Base summary: Almost everyone at the table is pretending to be one singular fictional character, except for a lone ‘Dungeon Master’ who plays literally everyone else, both allies and enemies. Assuming you’re one of the ‘players,’ your character has certain skills and abilities that allow them to overcome challenges in combat, exploration, and long ‘role-playing’ sections where you talk to each other and the DM, pretending to be your character. Theater kids like turning it into an improv game, and it has become its own medium of storytelling in podcasts like Critical Role or Dimension 20, but it doesn’t have to be about storytelling at all. It can literally just be about tactically overcoming challenges by using your characters’ combined abilities.
So bear with me, especially to those of you who are experienced with D&D. If your character is a strong manly-man, and he needs to win an arm wrestling competition, do you actually arm wrestle your Dungeon Master?
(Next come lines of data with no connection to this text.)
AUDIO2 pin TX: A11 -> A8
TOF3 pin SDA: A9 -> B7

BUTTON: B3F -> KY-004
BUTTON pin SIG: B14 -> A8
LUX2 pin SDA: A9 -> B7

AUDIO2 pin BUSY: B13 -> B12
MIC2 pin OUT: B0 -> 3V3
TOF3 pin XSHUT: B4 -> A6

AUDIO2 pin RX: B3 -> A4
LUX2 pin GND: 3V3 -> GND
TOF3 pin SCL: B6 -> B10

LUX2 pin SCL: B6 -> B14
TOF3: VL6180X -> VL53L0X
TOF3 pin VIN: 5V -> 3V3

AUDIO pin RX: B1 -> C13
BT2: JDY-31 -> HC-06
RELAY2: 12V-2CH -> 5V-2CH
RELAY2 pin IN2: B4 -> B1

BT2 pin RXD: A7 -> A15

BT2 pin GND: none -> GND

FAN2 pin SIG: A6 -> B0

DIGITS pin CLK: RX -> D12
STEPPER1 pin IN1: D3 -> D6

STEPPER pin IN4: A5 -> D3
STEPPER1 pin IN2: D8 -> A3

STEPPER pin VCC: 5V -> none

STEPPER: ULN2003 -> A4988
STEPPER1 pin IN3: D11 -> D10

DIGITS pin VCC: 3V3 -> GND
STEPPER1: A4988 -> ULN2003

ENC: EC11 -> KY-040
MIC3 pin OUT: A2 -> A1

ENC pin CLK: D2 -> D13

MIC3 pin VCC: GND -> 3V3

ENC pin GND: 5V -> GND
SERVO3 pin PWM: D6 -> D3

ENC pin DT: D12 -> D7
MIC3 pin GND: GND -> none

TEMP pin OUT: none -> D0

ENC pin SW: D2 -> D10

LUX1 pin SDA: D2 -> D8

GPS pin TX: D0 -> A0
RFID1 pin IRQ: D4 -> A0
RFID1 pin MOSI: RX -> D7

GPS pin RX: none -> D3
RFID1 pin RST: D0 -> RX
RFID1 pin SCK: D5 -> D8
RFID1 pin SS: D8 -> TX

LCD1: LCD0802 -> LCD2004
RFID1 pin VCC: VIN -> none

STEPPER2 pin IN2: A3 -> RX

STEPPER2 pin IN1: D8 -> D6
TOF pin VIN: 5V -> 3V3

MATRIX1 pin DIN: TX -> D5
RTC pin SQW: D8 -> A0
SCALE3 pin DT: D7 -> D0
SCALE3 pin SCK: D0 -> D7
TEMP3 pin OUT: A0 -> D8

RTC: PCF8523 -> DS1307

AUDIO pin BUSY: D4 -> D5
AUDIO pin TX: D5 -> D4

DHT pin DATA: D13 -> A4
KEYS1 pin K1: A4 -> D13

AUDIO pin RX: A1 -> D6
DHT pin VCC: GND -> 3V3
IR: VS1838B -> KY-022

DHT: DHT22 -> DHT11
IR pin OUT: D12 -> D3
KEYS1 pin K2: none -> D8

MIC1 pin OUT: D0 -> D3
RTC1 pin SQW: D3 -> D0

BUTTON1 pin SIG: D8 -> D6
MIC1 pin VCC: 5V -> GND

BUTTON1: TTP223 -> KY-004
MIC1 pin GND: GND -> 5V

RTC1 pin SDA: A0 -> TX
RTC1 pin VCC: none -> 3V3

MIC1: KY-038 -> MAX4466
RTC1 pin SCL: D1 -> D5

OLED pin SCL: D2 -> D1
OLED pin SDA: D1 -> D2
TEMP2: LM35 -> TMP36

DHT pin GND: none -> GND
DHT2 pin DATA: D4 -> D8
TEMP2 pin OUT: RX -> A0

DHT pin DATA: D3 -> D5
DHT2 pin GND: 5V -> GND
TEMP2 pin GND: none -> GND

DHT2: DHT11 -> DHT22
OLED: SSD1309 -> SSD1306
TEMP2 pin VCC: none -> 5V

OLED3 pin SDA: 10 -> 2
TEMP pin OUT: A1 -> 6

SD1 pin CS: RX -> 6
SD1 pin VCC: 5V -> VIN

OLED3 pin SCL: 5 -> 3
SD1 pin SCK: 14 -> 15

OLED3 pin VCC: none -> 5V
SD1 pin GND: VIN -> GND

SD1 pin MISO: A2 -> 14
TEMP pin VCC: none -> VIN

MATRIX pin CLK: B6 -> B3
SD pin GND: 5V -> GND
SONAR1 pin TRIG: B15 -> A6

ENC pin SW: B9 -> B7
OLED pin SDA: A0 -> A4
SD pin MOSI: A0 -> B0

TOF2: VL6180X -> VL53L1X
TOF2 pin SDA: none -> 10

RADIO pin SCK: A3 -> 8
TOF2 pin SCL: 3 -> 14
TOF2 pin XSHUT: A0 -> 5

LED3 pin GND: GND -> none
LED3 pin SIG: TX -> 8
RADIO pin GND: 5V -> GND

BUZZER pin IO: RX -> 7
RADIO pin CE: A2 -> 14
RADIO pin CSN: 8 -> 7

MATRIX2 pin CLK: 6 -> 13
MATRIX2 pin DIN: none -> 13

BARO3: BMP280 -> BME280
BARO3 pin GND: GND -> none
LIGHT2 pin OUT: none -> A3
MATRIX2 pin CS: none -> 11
Of course not! You roll! You roll a dice, and you add your character’s strength score to it. As you level up, that strength score might increase, or skills associated with it might increase. Your character will become a more competent arm-wrestler. It will be simulated through numbers, but here is what those numbers mean: the person you are playing is learning. They are growing. They are overcoming challenges and they are therefore up for tougher challenges in the future. The gauge that fills up to determine when your manly-man levels up will literally be called: “Experience Points.”
This, of course, translates over to role-playing video games.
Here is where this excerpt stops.